Atomic force microscopy and electron microscopy analysis of retrovirus gag proteins assembled in vitro on lipid bilayers

We have used an in vitro system that mimics the assembly of immature Moloney murine leukemia virus (M-MuLV) particles to examine how viral structural (Gag) proteins oligomerize at membrane interfaces. Ordered arrays of histidine-tagged Moloney capsid protein (his-MoCA) were obtained on membrane bilayers composed of phosphatidylcholine (PC) and the nickel-chelating lipid 1,2-di-O-hexadecyl-sn-glycero-3-(1'-2"-R-hydroxy-3'N-(5-amino-1-carboxypentyl)iminodiacetic acid)propyl ether (DHGN). The membrane-bound arrays were analyzed by electron microscopy (EM) and atomic force microscopy (AFM).
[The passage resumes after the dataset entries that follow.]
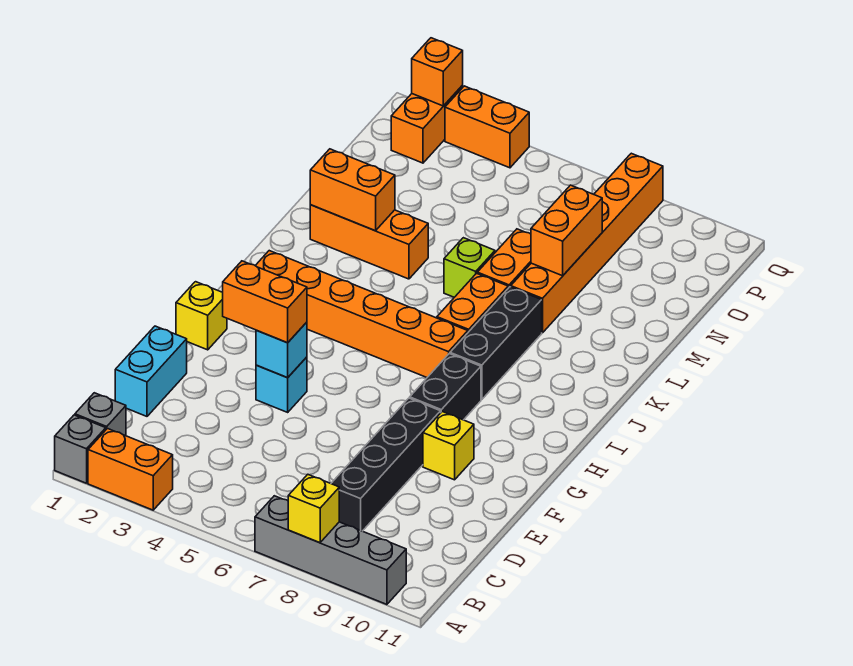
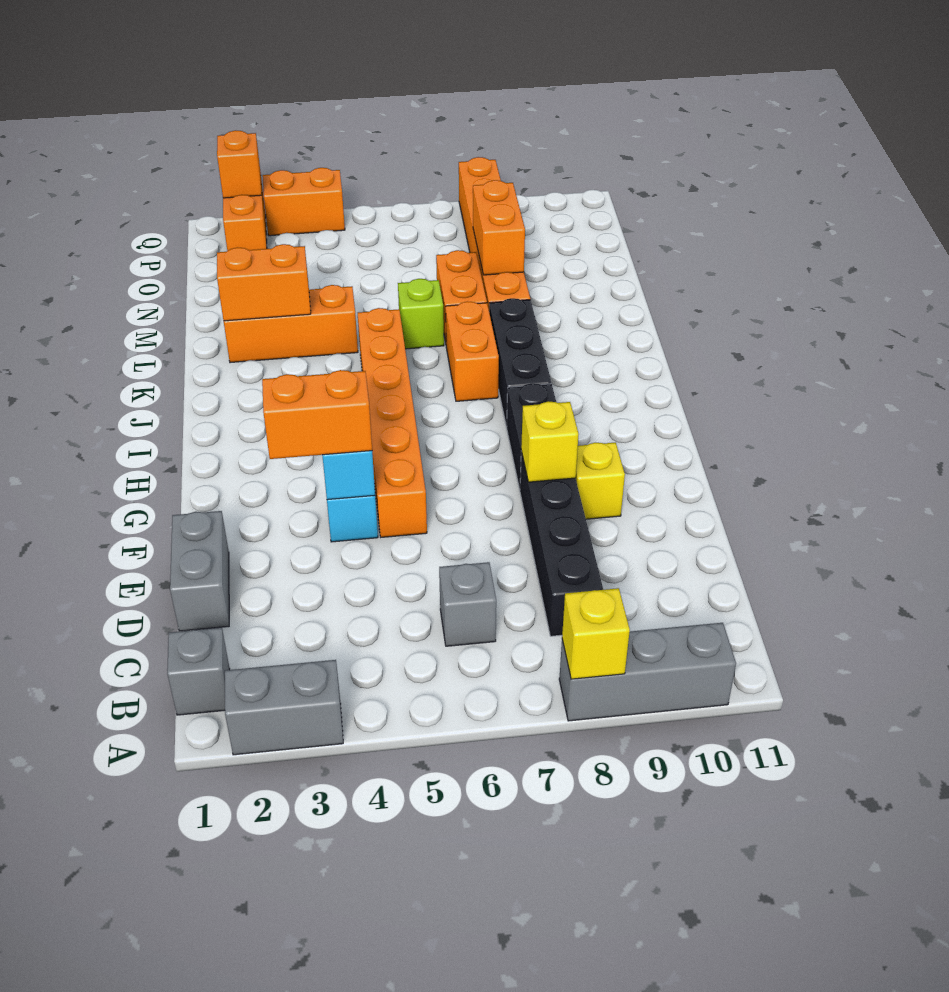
grey brick A1 level 1 -> grey brick C6 level 1
orange brick A2:A3 level 1 -> grey brick A2:A3 level 1
grey brick A7:A10 level 1 -> grey brick A8:A10 level 1
cyan brick D1:E1 level 1 -> grey brick D1:E1 level 1
yellow brick G1 level 1 -> yellow brick F8 level 2
orange brick I2:I7 level 1 -> orange brick F5:K5 level 1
Two-dimensional projection images obtained by EM showed that bilayer-bound his-MoCA proteins formed cages surrounding different types of protein-free cage holes with similar cage holes spaced at 81.5-Angstrom distances and distances between dissimilar cage holes of 45.5 Angstrom. AFM images, showing topological features viewed near the membrane-proximal domain of the his-MoCA protein, revealed a cage network of only symmetrical hexamers spaced at 79-Angstrom distances. These results are consistent with a model in which dimers constitute structural building blocks and where membrane-proximal and distal his-MoCA regions interact with different partners in membrane-bound arrays.